Йоси не нуждался в собеседниках, но я вбил себе в голову, что теперь, когда он остался совсем один, обязан навещать его. Я звонил в дверь. Через некоторое время из глубин коридора раздавались шаркающие шаги. «Кто?!» – истерично кричал он. Я отрывисто откликался, стараясь произносить минимальное количество звуков. Шипя, он принимался отпирать двойную дверь, отгораживавшую его от мира четырьмя огромными замками и древним крюком-запором. Иногда перед этим он приоткрывал глазок двери и с полминуты недоверчиво вглядывался в него, как в амбразуру. Я протискивался мимо Йоси в квартиру (он не отступал ни на шаг с прохода). Мы не здоровались – это было лишним.

Навещая его, я мог часами кружить по комнатам, в которых после смерти родителей, установилась уже полная, гробовая тишина.

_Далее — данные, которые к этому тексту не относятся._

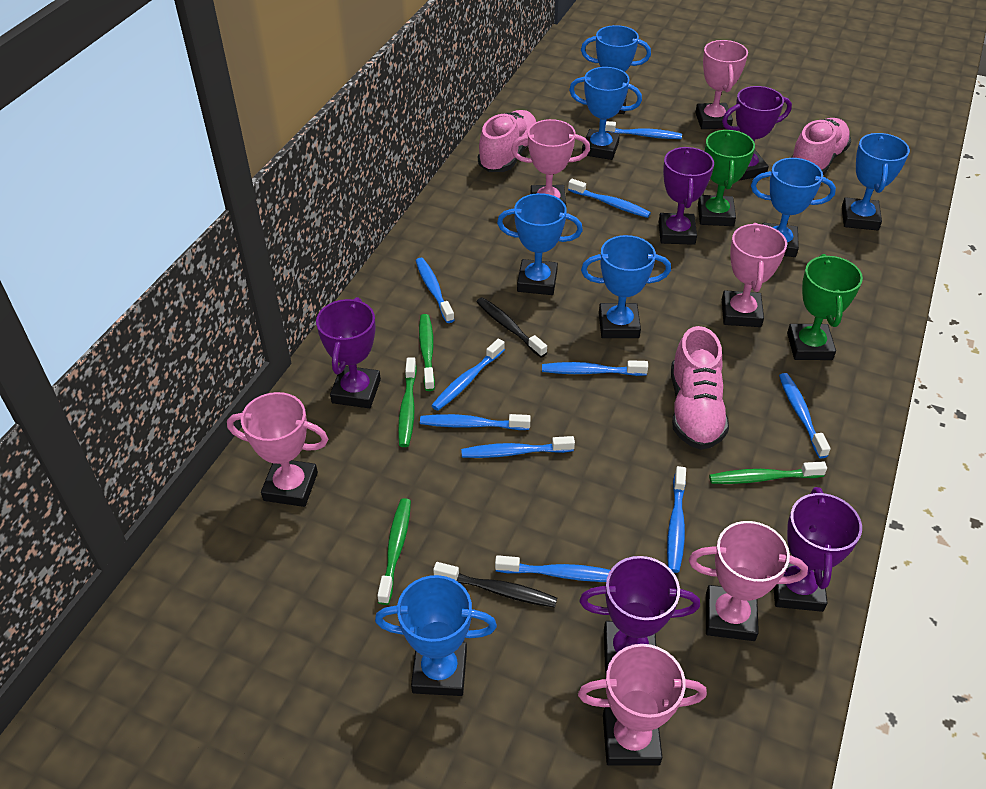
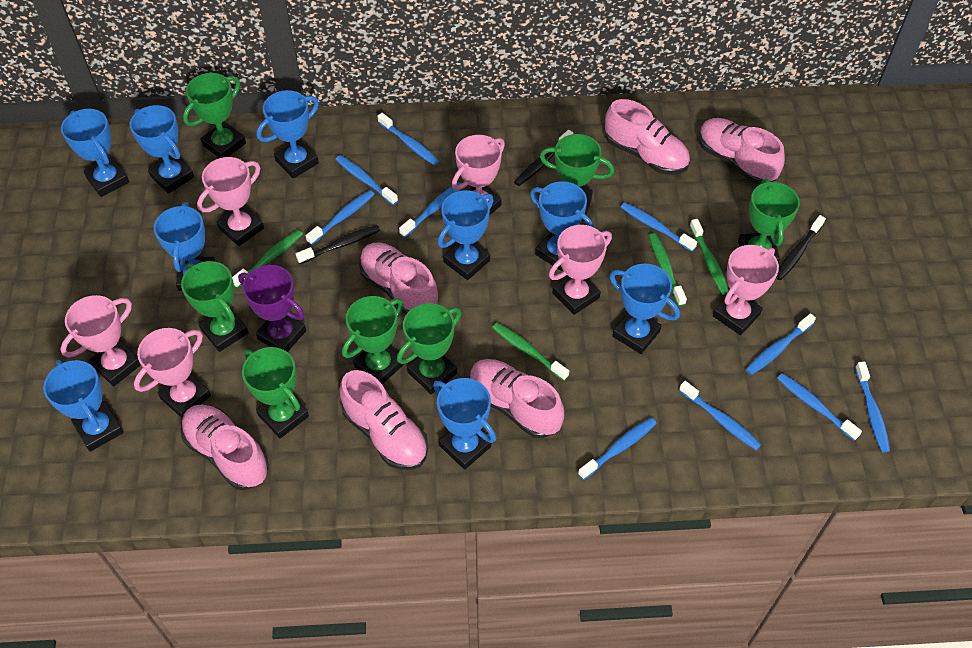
black toothbrush: 2 -> 3
blue trophy: 7 -> 9
green trophy: 2 -> 7
pink shoe: 3 -> 6
purple trophy: 5 -> 1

То, что иногда мы не перекидывались даже словом, как ни странно, не вносило в наши отношения никакой дисгармонии. Я блуждал по квартире, Йоси сидел на диване или на полу и смотрел в окно; время от времени молчание нарушалось его вздохами. Устав бродить, я усаживался напротив него на колченогий стул, и мы принимались молча таращиться друг на друга. Слова как будто были ни к чему.

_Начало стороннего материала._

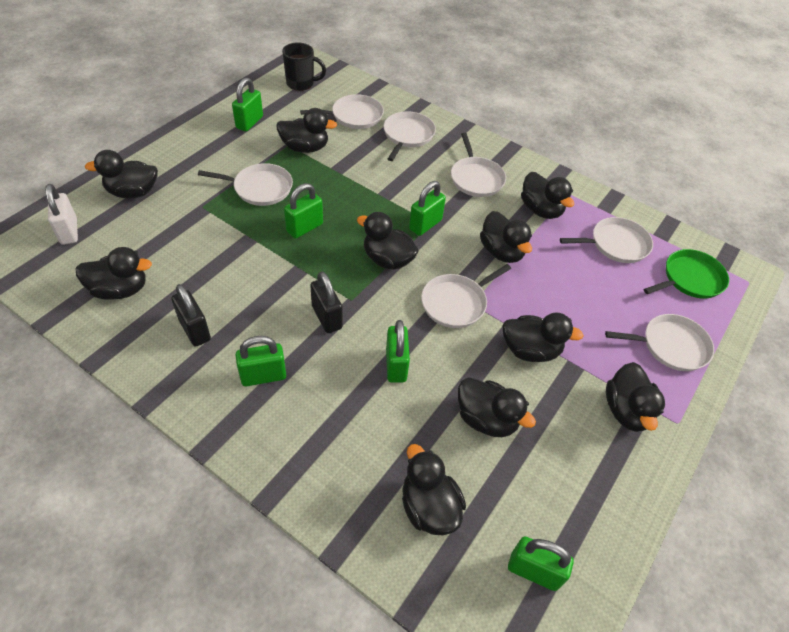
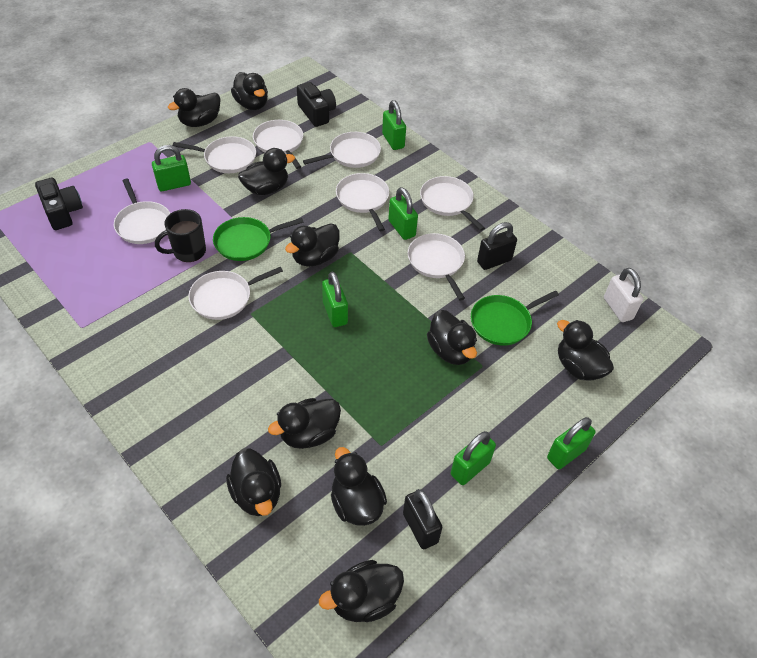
black camera: 0 -> 2
green pan: 1 -> 2
white pan: 7 -> 8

Однажды, почувствовав все же некоторое неудобство от очередного затянувшегося молчания, я попросил его рассказать о семье. Сперва он молчал, отвернувшись к окну и косясь на меня, потом в горле у него забулькало, захрипело, он закашлялся и, уставившись в пространство, в какую-то точку, расположенную между окном и мной, рублеными, лающими фразами, принялся рассказывать. Казалось, этим вопросом я прорвал плотину, и на меня обрушился водопад. Или, скорее, камнепад.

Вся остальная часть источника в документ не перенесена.